The study, which tracked more than 700 12-to-17-year-olds for three years, found that those who viewed the most sexual content on TV were about twice as likely to be involved in a pregnancy as those who saw the least.
....
Among the 718 youths who reported being sexually active during the study, the likelihood of getting pregnant or getting someone else pregnant increased steadily with the amount of sexual content they watched on TV, the researchers found. About 25 percent of those who watched the most were involved in a pregnancy, compared with about 12 percent of those who watched the least. The researchers took into account other factors such as having only one parent, wanting to have a baby and engaging in other risky behaviors.
....
Among the shows the teens watched were "Sex and the City," "Friends" and "That '70s Show." Chandra would not identify the others but stressed that they included dramas, comedies, reality shows and even animated programs on broadcast and cable networks.

"We don't want to single out any individual programs," Chandra said.


[Yo, Chandra. You just did]

--Rob Stein, Washington Post

11.02.2008

So This Is Why Red-Staters Are So Angry

A colleague (I won't reveal his name) was up late last night watching "Thelma and Louise" on Lifetime. During a commerical break, an ad for Trojan's Vibrating Touch fingertip massager for women came on. Naturally, my colleague's journalistic curiosity was piqued and he rushed to the website mentioned for more info. (Hey, in these final stressful days of the campaign, a man's gotta do what he's gotta do to stay distracted.)

Reading the Vibrating Touch blog (this just gets better and better, doesn't it?) he noticed complaints from women living in Texas that they were unable to purchase the product. Probing further, he discovered that the sale of Vibrating Touch is prohibited in a number of states: Alabama, Colorado, Georgia, Kansas, Louisiana, Mississippi, Texas, and Virginia.
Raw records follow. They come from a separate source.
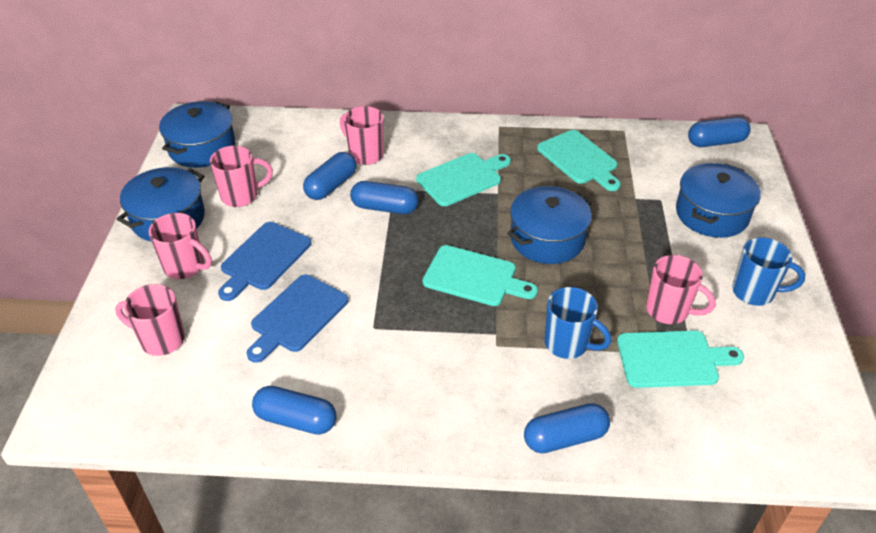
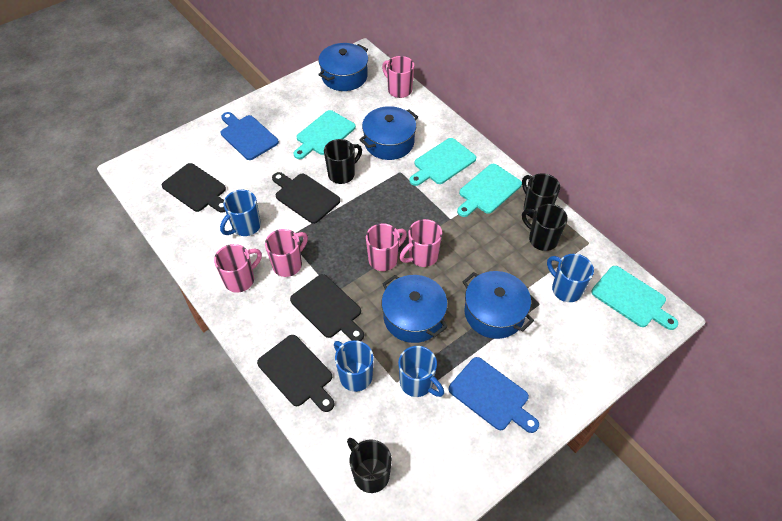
black cutting board: 0 -> 4
black mug: 0 -> 4
blue capsule: 5 -> 0
blue mug: 2 -> 4

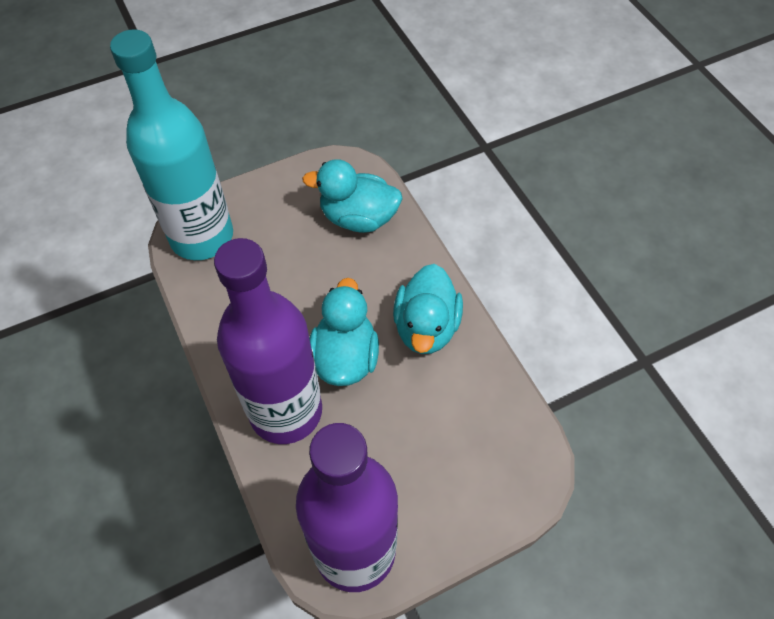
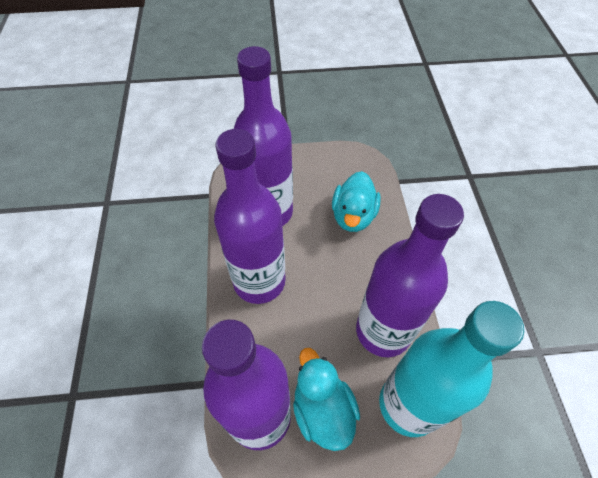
purple bottle: 2 -> 4
turquoise duck: 3 -> 2

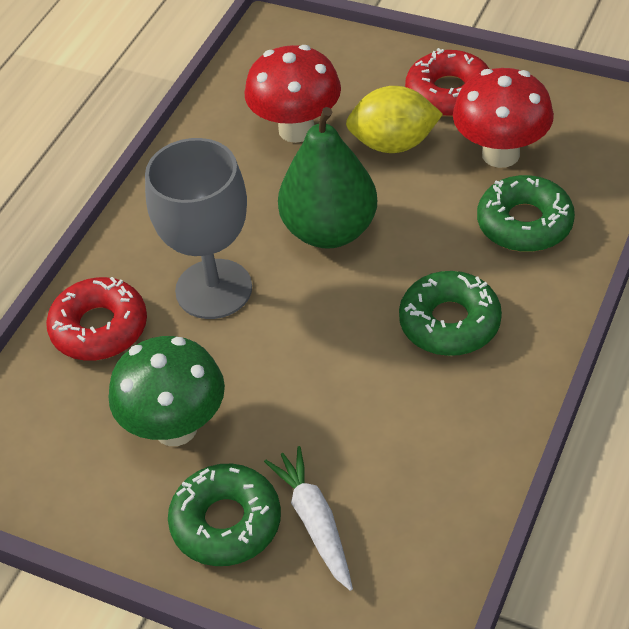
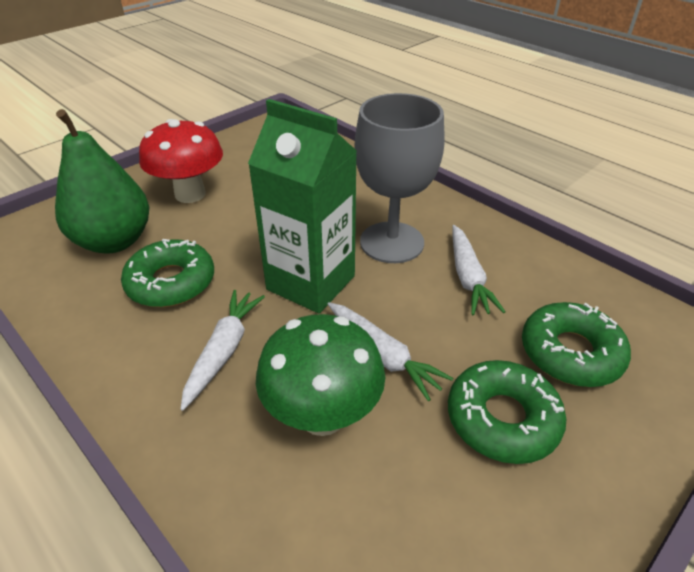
green carton: 0 -> 1
red donut: 2 -> 0
red mushroom: 2 -> 1
white carrot: 1 -> 3
yellow lemon: 1 -> 0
And apparently, the folks at Trojan have received their share of disappointed emails from frustrated women in these states, because, on the Vibrating Touch FAQ page, one can find this exchange:

Q. I can’t purchase the Trojan Her Pleasure Vibrating Touch fingertip massager in my state. Why?

A. We’re sorry, but some states prohibit the sale of products such as these.
These states are Alabama, Colorado, Georgia, Kansas, Louisiana, Mississippi, Texas and Virginia.


Wow. How sad is that? In these stressful times, how cruel must a state be to refuse its female residents "products such as these"?

But, alas, it's true. As I promised my righteously outraged and perplexed colleague, I did a quick Google search on the matter and pulled up random episodes from the frontlines of sexual repression, including this strange tale of law enforcement run amok, in which a former fifth grade teacher and mother of three was busted in Texas for selling a vibrator to undercover cops posing as a "dysfunctional married couple in search of a sex aid." (Now there's a fine use of police resources.)

These are real laws, people--some of which have been tested and upheld in recent years, such as the Mississippi Supreme Court's 2004 decision not to overturn a state ban on the sale or distribution of “three-dimensional devices designed or marketed primarily for the stimulation of human genitalia.” As if life in Mississippi weren't hard enough. (And, yeah, I lived there for a time, so save your indignant hate mail.)

All I can say is, I know what I'm getting all my red-state friends and family for Christmas.

It seems blues really do have more fun.